Generated from a Newsmax post:
Think Motown is the only major U.S. city in a boatload of financial trouble? Think again. By Stephen Moore
“Detroit’s bankruptcy filing sent shivers down the spine of municipal bondholders, government employees, and big-city urban residents all over the country. That’s because many of the 61 largest U.S. cities are plagued with the same kinds of retirement legacy costs that sent Detroit into Chapter 9 bankruptcy this summer.
These cities have amassed $118 billion in unfunded healthcare liabilities. These are legal promises to pay healthcare benefits to municipal workers beyond the employee contributions to finance those funds. This is a giant fiscal sink hole — and because of defined benefit plans, the hole keeps getting deeper.
Detroit may be the largest city in American history to go bankrupt, but it is not alone. The city raced to the financial insolvency finish line before anyone else in its class.
Keep an eye on “too big to fail” cities like Chicago, Philadelphia, and New York.
According to an analysis by the Manhattan Institute, several Chicago pension funds are in worse financial shape than the worker pensions in Detroit. One is only 25 percent funded, and where the other 75 percent of the money will come from is anyone’s guess. And there are about a dozen major California cities having systemic problems paying their bills.

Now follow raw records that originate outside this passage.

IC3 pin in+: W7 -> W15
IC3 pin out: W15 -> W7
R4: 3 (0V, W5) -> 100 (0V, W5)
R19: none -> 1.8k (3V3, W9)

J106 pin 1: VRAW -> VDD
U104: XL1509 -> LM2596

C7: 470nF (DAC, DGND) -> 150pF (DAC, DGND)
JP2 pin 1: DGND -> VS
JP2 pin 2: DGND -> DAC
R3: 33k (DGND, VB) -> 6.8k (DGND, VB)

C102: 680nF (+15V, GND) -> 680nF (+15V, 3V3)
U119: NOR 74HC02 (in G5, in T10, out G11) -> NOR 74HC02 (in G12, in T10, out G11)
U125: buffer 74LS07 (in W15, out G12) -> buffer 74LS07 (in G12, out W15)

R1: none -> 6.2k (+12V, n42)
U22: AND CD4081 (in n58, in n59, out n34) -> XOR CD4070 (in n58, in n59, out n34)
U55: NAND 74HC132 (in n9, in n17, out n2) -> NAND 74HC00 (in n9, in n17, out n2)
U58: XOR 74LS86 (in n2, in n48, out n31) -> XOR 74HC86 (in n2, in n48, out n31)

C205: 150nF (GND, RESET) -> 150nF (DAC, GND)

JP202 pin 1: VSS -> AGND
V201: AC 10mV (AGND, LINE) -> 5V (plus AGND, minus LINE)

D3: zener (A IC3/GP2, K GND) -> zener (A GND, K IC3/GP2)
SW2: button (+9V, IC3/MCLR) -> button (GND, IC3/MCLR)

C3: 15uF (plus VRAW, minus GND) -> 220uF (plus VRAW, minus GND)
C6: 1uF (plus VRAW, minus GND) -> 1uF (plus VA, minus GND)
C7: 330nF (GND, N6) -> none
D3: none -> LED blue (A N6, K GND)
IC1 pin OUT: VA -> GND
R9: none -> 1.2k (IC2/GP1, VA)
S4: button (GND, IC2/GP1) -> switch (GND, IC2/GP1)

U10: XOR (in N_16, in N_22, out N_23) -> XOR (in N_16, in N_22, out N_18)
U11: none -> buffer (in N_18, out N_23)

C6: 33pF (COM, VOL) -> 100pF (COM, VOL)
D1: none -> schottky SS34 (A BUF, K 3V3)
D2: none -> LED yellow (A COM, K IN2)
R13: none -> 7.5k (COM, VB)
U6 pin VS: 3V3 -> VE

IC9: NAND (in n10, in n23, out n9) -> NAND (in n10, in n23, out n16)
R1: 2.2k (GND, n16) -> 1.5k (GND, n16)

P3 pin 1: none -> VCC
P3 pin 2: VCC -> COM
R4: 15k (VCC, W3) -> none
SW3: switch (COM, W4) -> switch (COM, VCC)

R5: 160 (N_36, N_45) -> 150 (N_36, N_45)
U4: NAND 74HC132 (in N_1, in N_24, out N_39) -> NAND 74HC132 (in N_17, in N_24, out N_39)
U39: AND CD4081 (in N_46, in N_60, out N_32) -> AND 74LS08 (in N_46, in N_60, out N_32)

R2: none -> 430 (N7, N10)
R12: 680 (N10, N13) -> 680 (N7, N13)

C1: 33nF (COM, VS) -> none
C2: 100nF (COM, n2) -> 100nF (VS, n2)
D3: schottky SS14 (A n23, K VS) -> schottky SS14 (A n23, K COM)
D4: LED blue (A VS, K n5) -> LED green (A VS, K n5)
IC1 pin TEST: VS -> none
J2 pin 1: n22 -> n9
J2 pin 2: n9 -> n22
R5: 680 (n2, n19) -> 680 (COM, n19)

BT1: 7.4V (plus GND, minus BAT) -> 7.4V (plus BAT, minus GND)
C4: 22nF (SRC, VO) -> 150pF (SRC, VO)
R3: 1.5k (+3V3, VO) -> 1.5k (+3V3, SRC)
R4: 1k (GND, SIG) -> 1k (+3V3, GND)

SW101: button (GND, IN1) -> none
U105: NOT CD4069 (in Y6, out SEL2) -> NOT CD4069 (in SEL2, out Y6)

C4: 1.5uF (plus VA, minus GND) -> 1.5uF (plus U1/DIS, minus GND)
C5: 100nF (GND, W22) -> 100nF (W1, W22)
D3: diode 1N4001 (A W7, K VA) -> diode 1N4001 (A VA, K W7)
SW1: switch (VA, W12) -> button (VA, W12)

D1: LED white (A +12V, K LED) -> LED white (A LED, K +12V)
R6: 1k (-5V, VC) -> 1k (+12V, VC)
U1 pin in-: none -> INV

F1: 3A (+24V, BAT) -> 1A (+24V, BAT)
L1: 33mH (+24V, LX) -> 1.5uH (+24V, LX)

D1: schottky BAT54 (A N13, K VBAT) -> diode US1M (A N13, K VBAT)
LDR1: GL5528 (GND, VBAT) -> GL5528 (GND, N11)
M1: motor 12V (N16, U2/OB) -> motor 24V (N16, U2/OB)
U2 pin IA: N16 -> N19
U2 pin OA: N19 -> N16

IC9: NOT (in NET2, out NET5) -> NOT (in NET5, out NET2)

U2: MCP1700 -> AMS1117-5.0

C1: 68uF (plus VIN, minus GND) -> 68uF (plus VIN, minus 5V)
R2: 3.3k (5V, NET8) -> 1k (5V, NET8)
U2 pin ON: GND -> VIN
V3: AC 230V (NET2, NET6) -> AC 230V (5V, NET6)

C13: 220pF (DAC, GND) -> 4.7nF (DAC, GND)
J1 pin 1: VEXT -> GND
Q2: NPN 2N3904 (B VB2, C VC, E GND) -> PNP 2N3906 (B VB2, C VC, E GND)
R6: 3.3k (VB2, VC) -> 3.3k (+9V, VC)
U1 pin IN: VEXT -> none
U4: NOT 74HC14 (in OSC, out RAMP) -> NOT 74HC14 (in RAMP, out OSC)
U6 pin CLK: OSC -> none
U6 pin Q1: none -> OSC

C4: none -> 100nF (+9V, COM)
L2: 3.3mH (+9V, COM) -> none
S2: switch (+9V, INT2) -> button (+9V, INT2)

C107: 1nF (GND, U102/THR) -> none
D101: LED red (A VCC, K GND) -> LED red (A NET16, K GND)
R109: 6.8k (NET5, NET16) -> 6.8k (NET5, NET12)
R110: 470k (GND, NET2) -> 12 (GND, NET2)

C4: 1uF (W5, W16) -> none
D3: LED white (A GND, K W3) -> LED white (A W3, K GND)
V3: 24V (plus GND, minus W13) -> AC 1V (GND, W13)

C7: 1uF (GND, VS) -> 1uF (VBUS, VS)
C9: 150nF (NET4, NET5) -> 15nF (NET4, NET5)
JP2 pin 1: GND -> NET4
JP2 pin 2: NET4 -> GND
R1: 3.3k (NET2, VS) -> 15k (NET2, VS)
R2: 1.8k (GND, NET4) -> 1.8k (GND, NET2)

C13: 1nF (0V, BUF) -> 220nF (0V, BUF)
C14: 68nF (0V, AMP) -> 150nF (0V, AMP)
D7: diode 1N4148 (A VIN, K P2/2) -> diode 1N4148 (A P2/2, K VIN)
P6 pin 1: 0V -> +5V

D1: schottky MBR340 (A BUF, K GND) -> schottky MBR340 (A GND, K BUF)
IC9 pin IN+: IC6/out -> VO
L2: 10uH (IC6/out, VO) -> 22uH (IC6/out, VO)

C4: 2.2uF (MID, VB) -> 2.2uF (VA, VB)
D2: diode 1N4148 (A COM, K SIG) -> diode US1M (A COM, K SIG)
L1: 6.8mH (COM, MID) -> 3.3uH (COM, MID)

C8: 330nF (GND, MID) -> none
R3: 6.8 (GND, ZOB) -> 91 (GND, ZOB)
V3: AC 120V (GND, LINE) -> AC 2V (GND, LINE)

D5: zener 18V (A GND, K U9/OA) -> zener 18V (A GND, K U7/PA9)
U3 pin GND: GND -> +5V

Here is my worry list, based on bond ratings and other data, of the top 20 cities to watch for financial troubles in the wake of the Detroit story:
1. Compton, CA
Compton has teetered on the brink of bankruptcy after it accrued a general-fund deficit of more than $40 million by borrowing from other funds, depleting what had been a $22 million reserve.
2. East Greenbush, NY
A New York state audit concluded that years of fiscal mismanagement — including questionable employment contracts and illegal payments to town officials — left East Greenbush more than $2 million in debt.
3. Fresno, CA
Fresno had the ratings of its lease-revenue bonds downgraded to junk-level by Moody’s, which also downgraded its convention center and pension obligation bonds due to the city’s “exceedingly weak financial position.”
4. Gulf County, FL
Fitch Ratings warned that Gulf County’s predominately rural economy is “narrowly focused,” with income levels one-quarter below national averages and economic indicators for the county also comparing unfavorably to national averages.
5. Harrisburg, PA
Harrisburg is at least $345 million in debt, thanks largely to municipal bonds it guaranteed in order to finance upgrades to its problematic waste-to-energy trash incinerator.
6. Irvington, NJ
Irvington has a violent crime rate six times higher than New Jersey’s average, with Moody’s citing “wealth indicators below state and national averages and tax-base and population declines due to increased tax appeals and foreclosures.”
7. Jefferson County, AL
Jefferson County, home to the city of Birmingham, has been dealing with the collapse of refinancing for a sewer bond. It filed for bankruptcy protection in 2011 over a $3.14 billion sewer bond debt.
8. Menasha, WI
Menasha defaulted on bonds in 2007 it had issued to fund a steam plant which has since closed and left the city permanently in the red and, as of 2011, had $16 million in general fund revenue, but had $43.4 million in outstanding debt.
9. Newburgh, NY
Newburgh was cited by Moody’s for “tax base erosion and a weak socioeconomic profile,” with 26 percent of its population below the poverty line and its school district facing a $2 million budget gap.
10. Oakland, CA
Oakland is trying to get out of a Goldman Sachs-brokered interest rate swap that is costing it $4 million a year. According to a recent city audit, Oakland has lost $250 million from a 1997 pension obligation bond sale and subsequent investment strategy.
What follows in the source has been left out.